Why I Chose to Jump: What Tall Trees and Unemployment Taught Me About My Future
I have a burning memory from my teenage years. Yes, there were braces, and yes, there was acne and everything else your teens encapsulate, but it has nothing to do with those. This memory has to do with fear.
If you’ve ever been to June Lake, you surely know of the rope swing that dangles above the lake awaiting eager daredevils vying for a plunge, or if they dare, a backflip. Above the rope is a tree, and if you’re extra zealous, you can climb to the top where you’ll find a perfectly shaped Y branch. For those who don’t fear heights, the Y creates a perfect jumping point. For those who do, it creates a crevice of fear.
I once ventured up the tree, following in my older brother’s footsteps, as I often did. He plunged into the lake like a champion, shouting cheers of glory the entire way down. It looked easy.
When I got to the top, I froze. Everything looked different. It was as if the tree had grown 50 feet taller and the branch had shriveled to less than half it’s size. I was shaking, clutching the branches as if letting go would be the end of my life.
The rope swingers below gently prodded me to jump. What began as, “You’re doing great!” and “You’re so brave!” quickly turned into, “Just do it already!” and “You may as well climb back down.” A crowd began to gather to observe the spectacle. Fisherman offered to count down for me, strangers offered to climb up the tree and push me, my brother threatened to make fun of me for the rest of my life. Nothing worked.
I am a woman of pride, but sometimes pride isn’t enough. I didn’t jump. I climbed back down the tree in shame while people grunted with dissatisfaction and disbelief. I’d never felt so ashamed.
Years later, I’ve decided to jump. Not into a lake, but into uncertainty.
Two weeks ago, I left my job. I don’t have another one. I don’t even have a plan, really.
At June Lake I knew what would happen if I jumped. The fall would last longer than expected, I’d nearly cry as I fell, and I’d hit the water and live to tell the tale. I wouldn’t have regretted it, and I’d likely still be boasting about it.
So what convinced me to jump this time? I didn’t have the friendly fishermen or the vicious rope swingers. I didn’t even consult my go-to life coach, my brother. Instead I forced myself to look deep inside, into the history of my various work experiences, my passions, my ambitions, my fears and desires, and simply took a risk.
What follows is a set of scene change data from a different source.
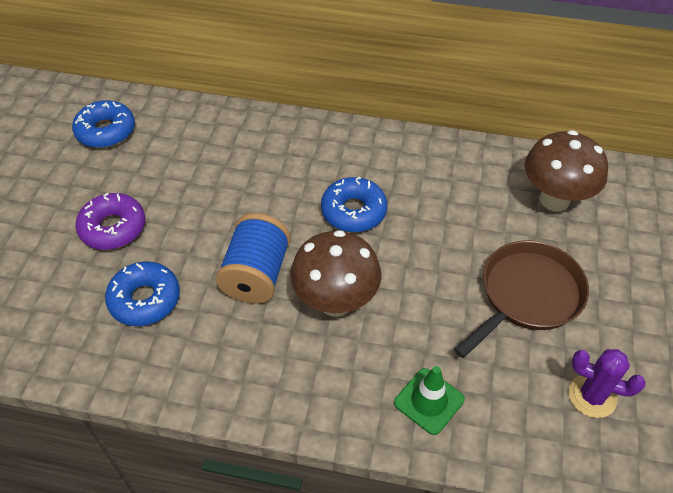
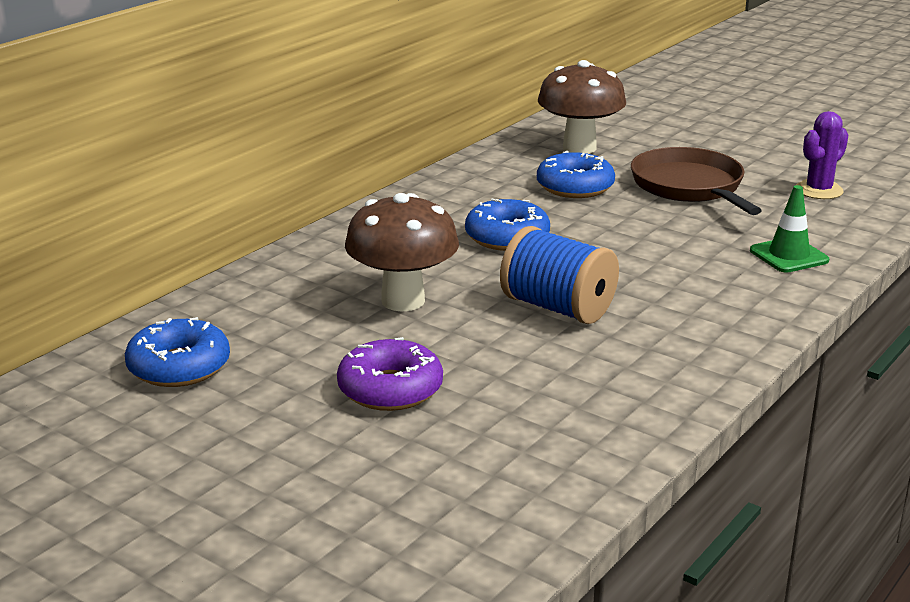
camera: 65 degrees left, 25 degrees down
(145, 299) = (542, 385): blue donut -> blue donut (575, 187)
(335, 302) = (633, 273): brown mushroom -> brown mushroom (403, 301)

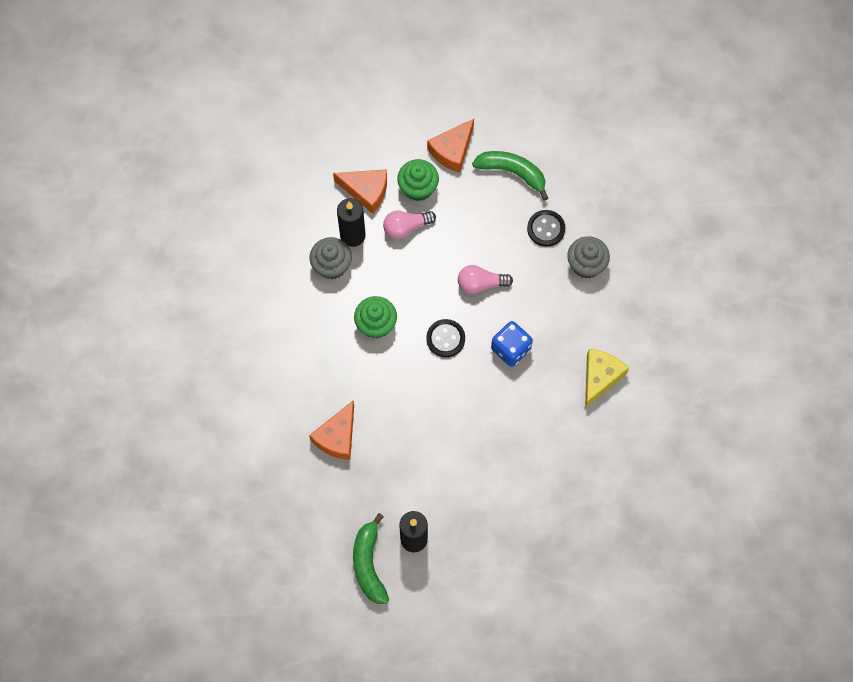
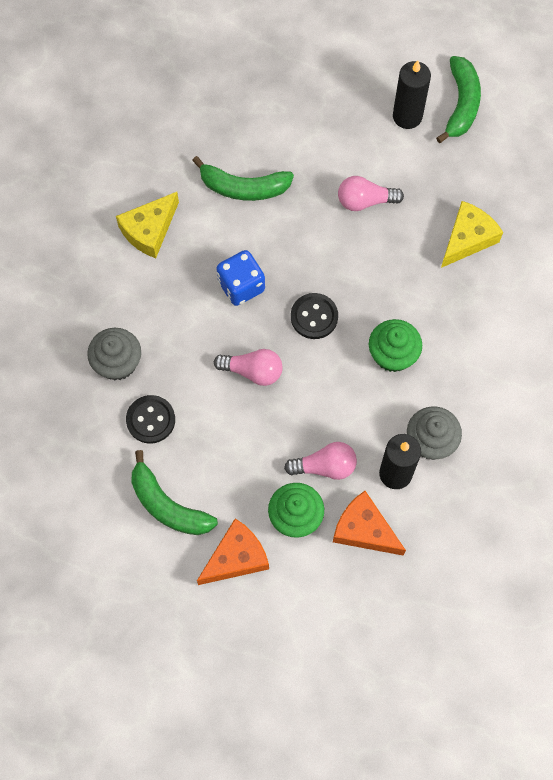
camera: 165 degrees left, 0 degrees up
(337, 437) = (467, 238): orange cheese -> yellow cheese
(430, 449) = (365, 201): none -> pink light bulb
(535, 435) = (243, 187): none -> green banana

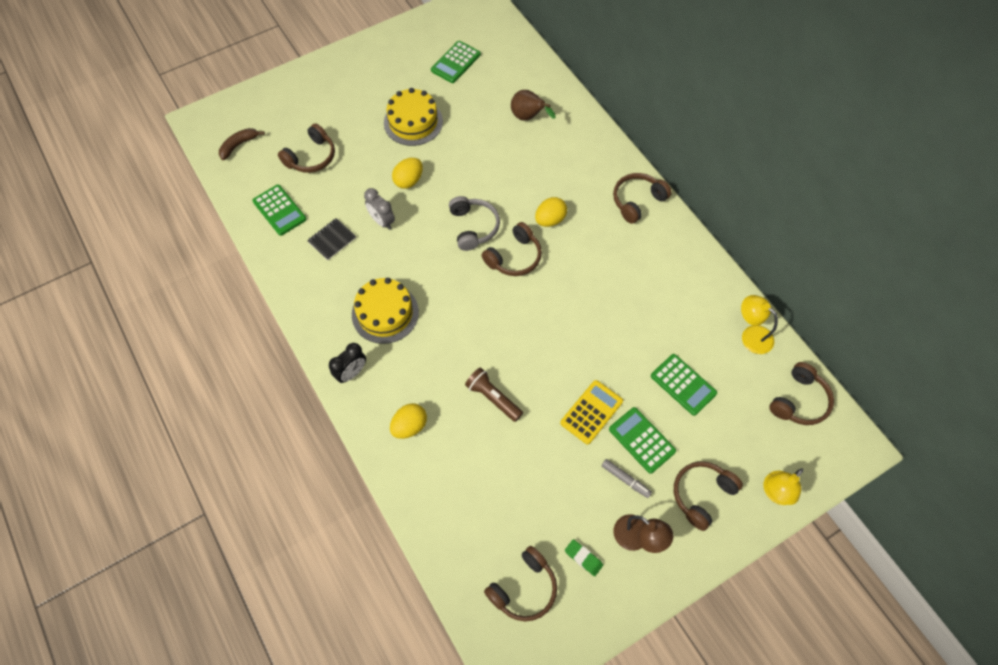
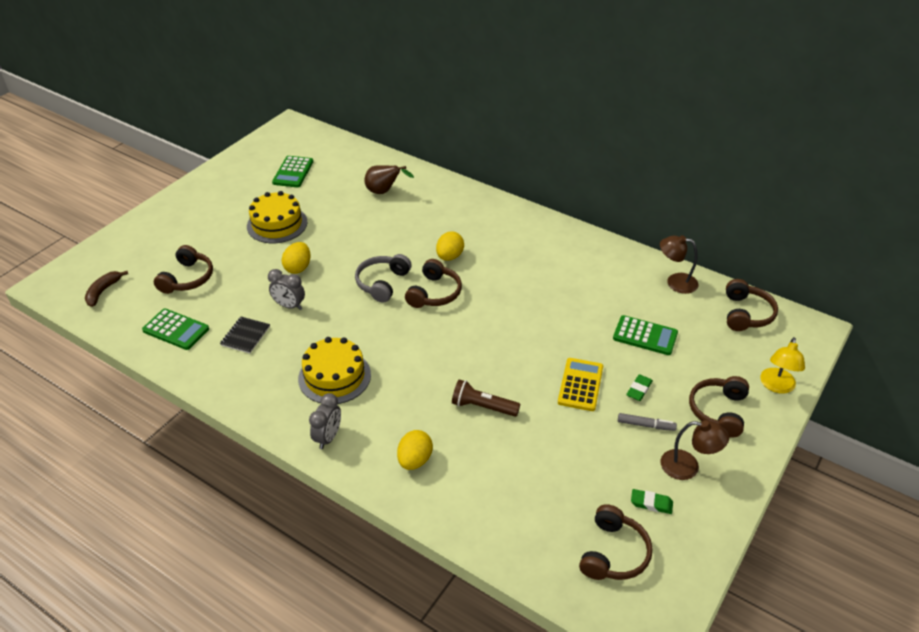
camera: 25 degrees left, 20 degrees down
(351, 373) = (328, 437): black clock -> grey clock
(473, 227) = (382, 283): grey headphones -> grey headphones turned 120 degrees counterclockwise
(637, 201) = (517, 221): brown headphones -> none
(642, 440) = (639, 389): green calculator -> green eraser
(751, 335) = (675, 282): yellow lamp -> brown lamp

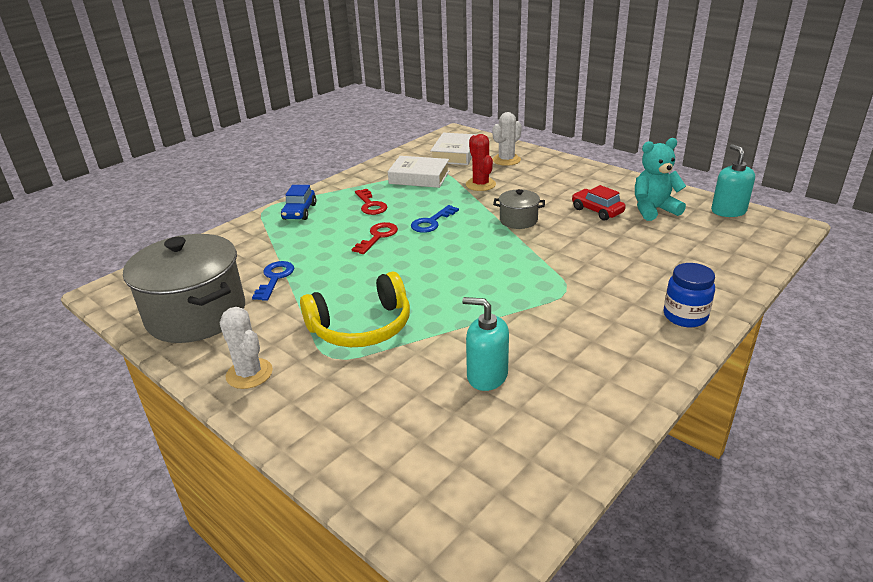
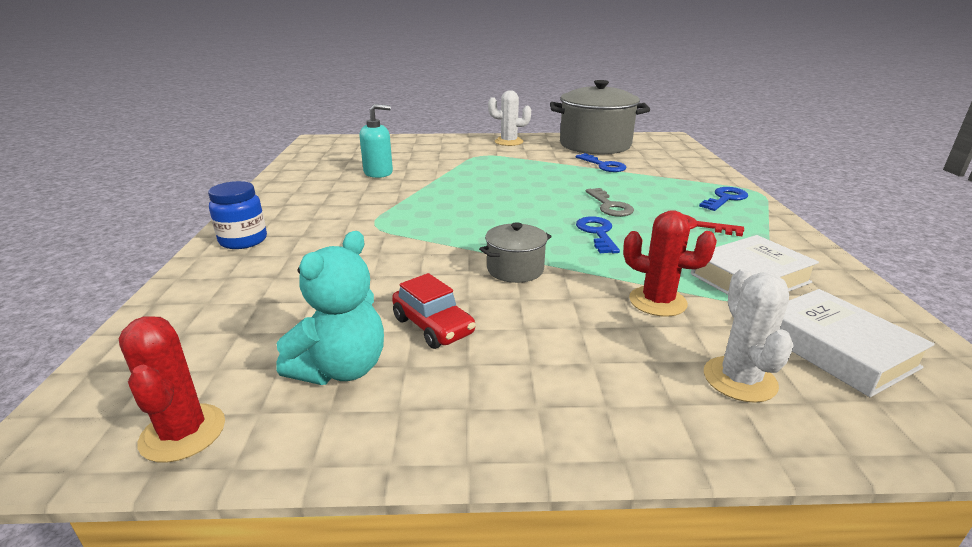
camera: 135 degrees right, 5 degrees down
(299, 212) = (725, 199): blue car -> blue key
(361, 327) = (492, 166): yellow headphones -> none
(378, 237) = (610, 206): red key -> grey key
(597, 211) = (433, 326): red car -> red car turned 45 degrees clockwise
(728, 211) = (183, 433): turquoise soap dispenser -> red cactus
I am a person who makes most decisions based on logic and balance. I like math because there is often one answer, and if you know the equation, you can get to the finish line. I like baking because following the recipe precisely almost always ensures success. While I take risks, they are calculated and considered. This was different.
What I realized is that a job isn’t a paycheck to me. It isn’t a fancy title, a knotch on my resume belt or a step up the career ladder that gets me closer to what the world expects of me, and what I expect of myself. Instead, my job is a part of me. It always has been, and it always will be. I not only need a mission I’m passionate about, team that inspires me and pushes me to grow and role that takes me out of my comfort zone, but I also need a job that I’m invested in, personally, emotionally and even physically.
When I graduated from college I wanted to join the Peace Corps so I could make a difference. When I interned at various news organizations I wanted to change the way my generation was spoken to and educated about what was happening in the world. When I first experimented with content marketing, I wanted to change the way brands connected with consumers and help them share powerful stories about who they were and why they existed.
Wherever I was, I wanted to have an impact. Every role I’ve taken, I’ve poured myself into and treated the company as if it were my own.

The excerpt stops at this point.